For Joe there are two immediate needs: some time alone now and again, and help with the “bathroom situation.” As with many Alzheimer’s patients in middle-stage, Anita has become uneasy with the bathing process.

“I know Joe is starting to struggle with personal care issues,” says Smith. “Anita’s resistance is totally expected. This is a kind of experience that people with dementia find uncomfortable.”

There are four components to the NYU program: two individual counseling sessions with the caregiver to identify his or her specific needs, four family counseling sessions, participation by caregivers in weekly support groups, and the opportunity for any family member to use “ad-hoc” counseling via phone or in-person over the entire course of the disease.

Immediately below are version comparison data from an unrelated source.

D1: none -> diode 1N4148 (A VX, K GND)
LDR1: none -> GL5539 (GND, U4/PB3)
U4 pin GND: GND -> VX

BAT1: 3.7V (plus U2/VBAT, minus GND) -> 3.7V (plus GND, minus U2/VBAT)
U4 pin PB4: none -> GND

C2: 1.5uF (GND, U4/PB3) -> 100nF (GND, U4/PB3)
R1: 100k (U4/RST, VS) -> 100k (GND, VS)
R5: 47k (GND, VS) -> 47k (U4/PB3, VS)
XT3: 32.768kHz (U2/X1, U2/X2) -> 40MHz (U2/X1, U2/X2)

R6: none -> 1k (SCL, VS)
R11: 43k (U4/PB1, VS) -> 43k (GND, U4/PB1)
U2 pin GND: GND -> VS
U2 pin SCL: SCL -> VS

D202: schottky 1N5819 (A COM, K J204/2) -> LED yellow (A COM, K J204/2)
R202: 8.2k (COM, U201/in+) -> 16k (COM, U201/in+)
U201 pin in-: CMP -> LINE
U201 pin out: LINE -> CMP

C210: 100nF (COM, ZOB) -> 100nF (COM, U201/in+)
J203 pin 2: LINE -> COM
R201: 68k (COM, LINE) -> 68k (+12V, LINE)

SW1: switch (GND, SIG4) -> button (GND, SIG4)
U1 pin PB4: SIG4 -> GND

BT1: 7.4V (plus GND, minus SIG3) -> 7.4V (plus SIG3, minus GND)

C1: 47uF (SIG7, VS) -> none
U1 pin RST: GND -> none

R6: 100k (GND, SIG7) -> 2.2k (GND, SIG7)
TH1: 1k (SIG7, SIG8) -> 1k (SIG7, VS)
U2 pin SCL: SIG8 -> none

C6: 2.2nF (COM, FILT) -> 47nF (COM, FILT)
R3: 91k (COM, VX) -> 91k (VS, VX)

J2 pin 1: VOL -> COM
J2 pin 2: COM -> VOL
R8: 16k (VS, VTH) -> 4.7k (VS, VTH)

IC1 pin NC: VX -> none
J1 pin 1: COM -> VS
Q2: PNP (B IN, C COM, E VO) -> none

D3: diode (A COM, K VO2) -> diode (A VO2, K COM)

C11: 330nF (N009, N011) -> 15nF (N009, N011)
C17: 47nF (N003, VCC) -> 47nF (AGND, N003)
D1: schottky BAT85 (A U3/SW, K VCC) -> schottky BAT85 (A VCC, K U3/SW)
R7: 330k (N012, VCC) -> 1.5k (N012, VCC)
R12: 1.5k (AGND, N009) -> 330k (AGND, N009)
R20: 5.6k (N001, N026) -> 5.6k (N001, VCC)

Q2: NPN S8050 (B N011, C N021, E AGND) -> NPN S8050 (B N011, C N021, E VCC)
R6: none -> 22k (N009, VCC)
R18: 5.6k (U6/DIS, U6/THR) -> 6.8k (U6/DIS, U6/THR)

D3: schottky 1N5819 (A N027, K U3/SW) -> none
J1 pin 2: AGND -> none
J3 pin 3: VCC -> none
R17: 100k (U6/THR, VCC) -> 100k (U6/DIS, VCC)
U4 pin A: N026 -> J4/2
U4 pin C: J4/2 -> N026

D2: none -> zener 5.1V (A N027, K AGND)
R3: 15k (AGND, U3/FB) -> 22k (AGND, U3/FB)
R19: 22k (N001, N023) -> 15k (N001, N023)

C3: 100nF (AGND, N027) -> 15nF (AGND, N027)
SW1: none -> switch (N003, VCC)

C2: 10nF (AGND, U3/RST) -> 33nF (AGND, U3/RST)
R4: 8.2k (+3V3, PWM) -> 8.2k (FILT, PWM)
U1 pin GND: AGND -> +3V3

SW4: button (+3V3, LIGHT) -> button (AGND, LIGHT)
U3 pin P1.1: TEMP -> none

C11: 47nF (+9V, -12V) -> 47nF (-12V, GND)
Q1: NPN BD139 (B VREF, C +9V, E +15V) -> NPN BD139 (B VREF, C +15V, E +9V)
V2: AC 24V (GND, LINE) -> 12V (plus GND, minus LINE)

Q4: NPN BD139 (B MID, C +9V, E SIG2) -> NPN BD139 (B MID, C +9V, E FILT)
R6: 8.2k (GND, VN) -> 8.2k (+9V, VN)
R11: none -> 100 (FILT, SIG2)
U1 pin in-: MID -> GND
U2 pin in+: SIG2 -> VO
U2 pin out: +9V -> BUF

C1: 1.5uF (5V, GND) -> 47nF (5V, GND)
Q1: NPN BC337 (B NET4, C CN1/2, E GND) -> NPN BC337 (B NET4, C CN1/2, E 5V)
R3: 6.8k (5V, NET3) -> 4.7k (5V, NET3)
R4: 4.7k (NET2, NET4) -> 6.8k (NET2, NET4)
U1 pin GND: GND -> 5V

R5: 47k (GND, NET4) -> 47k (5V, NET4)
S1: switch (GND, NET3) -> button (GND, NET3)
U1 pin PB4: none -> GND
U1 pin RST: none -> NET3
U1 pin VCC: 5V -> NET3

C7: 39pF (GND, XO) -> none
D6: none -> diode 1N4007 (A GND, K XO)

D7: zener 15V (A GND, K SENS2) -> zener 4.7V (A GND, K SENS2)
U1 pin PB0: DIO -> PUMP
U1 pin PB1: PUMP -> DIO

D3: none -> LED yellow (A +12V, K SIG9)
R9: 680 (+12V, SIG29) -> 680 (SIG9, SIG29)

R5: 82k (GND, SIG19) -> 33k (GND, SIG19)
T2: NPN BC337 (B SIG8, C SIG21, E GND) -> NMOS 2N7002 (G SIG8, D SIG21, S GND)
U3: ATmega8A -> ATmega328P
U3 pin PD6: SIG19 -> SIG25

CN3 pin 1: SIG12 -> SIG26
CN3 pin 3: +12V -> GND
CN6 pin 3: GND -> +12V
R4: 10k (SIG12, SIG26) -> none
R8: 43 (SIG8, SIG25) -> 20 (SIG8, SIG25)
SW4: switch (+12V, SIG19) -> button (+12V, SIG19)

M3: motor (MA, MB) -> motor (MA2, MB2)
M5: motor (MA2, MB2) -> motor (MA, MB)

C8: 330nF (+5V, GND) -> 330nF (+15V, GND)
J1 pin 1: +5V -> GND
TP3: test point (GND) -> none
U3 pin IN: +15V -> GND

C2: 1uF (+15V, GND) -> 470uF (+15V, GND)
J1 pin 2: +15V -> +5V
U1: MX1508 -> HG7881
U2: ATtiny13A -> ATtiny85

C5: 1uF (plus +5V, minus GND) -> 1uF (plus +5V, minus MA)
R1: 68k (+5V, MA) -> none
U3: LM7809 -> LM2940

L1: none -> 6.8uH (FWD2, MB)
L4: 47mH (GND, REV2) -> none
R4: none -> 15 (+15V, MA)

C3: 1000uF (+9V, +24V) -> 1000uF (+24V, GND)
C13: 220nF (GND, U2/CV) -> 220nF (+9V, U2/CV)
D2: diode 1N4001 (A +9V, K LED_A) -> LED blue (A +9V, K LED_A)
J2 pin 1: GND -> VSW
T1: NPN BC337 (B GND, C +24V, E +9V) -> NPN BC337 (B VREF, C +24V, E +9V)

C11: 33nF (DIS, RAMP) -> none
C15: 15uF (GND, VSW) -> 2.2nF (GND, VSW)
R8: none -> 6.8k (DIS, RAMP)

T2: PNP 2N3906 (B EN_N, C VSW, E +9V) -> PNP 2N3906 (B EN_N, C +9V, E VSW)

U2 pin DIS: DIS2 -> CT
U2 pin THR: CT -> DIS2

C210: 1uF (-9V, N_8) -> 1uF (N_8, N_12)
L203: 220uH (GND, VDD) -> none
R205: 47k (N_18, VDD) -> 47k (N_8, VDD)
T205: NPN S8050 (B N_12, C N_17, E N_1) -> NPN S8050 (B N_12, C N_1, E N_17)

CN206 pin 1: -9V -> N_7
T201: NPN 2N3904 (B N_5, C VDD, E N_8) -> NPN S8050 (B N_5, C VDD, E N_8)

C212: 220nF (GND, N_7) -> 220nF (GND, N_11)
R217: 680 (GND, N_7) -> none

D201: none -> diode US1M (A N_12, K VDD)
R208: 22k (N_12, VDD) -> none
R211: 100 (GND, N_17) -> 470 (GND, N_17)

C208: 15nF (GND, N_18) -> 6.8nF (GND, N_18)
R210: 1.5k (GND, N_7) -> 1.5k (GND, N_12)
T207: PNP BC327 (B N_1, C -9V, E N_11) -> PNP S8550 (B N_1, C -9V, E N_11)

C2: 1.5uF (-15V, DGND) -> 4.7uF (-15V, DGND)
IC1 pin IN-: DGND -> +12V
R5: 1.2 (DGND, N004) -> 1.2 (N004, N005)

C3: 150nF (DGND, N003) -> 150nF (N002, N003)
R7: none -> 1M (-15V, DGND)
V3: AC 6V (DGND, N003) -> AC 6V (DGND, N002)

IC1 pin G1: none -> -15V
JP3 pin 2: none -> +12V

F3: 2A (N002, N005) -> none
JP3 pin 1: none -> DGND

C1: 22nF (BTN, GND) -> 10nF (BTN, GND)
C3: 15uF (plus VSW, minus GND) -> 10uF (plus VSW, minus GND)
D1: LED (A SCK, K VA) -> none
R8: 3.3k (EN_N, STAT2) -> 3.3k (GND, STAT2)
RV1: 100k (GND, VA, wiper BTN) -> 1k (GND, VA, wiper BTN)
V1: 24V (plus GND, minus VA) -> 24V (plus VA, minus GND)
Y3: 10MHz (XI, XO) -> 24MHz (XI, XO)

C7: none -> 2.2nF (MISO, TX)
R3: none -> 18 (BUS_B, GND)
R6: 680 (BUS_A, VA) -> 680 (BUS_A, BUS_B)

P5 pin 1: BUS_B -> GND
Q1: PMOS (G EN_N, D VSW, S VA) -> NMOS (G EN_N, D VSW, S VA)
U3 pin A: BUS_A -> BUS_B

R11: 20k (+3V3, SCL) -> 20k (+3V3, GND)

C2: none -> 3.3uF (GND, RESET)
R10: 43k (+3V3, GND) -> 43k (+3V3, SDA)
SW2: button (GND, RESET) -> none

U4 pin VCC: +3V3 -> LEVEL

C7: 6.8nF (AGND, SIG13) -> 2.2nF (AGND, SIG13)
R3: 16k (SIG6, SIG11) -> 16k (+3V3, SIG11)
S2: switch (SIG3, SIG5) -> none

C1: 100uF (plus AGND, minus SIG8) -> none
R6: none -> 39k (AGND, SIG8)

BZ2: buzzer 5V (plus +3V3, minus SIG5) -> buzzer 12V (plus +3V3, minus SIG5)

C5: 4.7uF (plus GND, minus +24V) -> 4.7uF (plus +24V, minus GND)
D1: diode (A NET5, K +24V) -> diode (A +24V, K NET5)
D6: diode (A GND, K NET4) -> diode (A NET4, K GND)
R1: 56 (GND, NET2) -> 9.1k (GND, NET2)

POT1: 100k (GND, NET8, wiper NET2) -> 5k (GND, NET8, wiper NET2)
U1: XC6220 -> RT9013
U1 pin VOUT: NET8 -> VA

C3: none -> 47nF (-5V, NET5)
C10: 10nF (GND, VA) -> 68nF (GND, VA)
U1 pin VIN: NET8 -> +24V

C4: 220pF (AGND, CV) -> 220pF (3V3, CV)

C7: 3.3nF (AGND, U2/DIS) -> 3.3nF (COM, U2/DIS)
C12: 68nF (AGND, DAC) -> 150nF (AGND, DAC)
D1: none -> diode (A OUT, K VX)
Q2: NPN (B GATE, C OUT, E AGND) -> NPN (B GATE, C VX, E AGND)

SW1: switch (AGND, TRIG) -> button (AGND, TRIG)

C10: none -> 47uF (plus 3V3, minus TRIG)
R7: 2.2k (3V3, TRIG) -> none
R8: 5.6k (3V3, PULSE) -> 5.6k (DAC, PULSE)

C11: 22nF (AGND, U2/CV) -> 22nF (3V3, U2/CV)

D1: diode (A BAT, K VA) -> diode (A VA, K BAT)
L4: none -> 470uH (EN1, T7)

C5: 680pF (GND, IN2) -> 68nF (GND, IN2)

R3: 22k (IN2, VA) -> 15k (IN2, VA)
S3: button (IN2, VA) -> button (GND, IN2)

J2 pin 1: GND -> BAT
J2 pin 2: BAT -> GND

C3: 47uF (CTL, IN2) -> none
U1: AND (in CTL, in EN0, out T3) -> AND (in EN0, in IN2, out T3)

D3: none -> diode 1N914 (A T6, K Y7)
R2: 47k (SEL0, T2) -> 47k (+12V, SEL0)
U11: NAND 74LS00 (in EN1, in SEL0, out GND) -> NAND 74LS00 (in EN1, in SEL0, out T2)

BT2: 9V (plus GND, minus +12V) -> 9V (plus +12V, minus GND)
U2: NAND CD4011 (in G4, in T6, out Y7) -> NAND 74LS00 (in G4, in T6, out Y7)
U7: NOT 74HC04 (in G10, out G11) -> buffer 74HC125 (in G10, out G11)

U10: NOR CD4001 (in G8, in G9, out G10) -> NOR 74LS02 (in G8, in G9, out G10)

“The NYU caregiver program has traditionally been delivered in person,” says Mittelman, “but we are now about to start a study in which we will be offering the intervention using video conferencing techniques so that people can take advantage of its benefits without leaving home.”

Mittelman says that once online training is available, it means counselors anywhere in the world could learn how to do the NYU caregiver intervention.

“The online counseling will be especially useful in connecting people to their family members,” adds Mittelman. “So very often if a family member doesn’t live nearby, he or she isn’t aware of the current status of their loved one and how to help.”

“It’s such a heartbreaking disease,” says Smith. “Does every change break your heart? Yeah. There’s no cure for that. But there is a support for it. You can come through it and there is help.”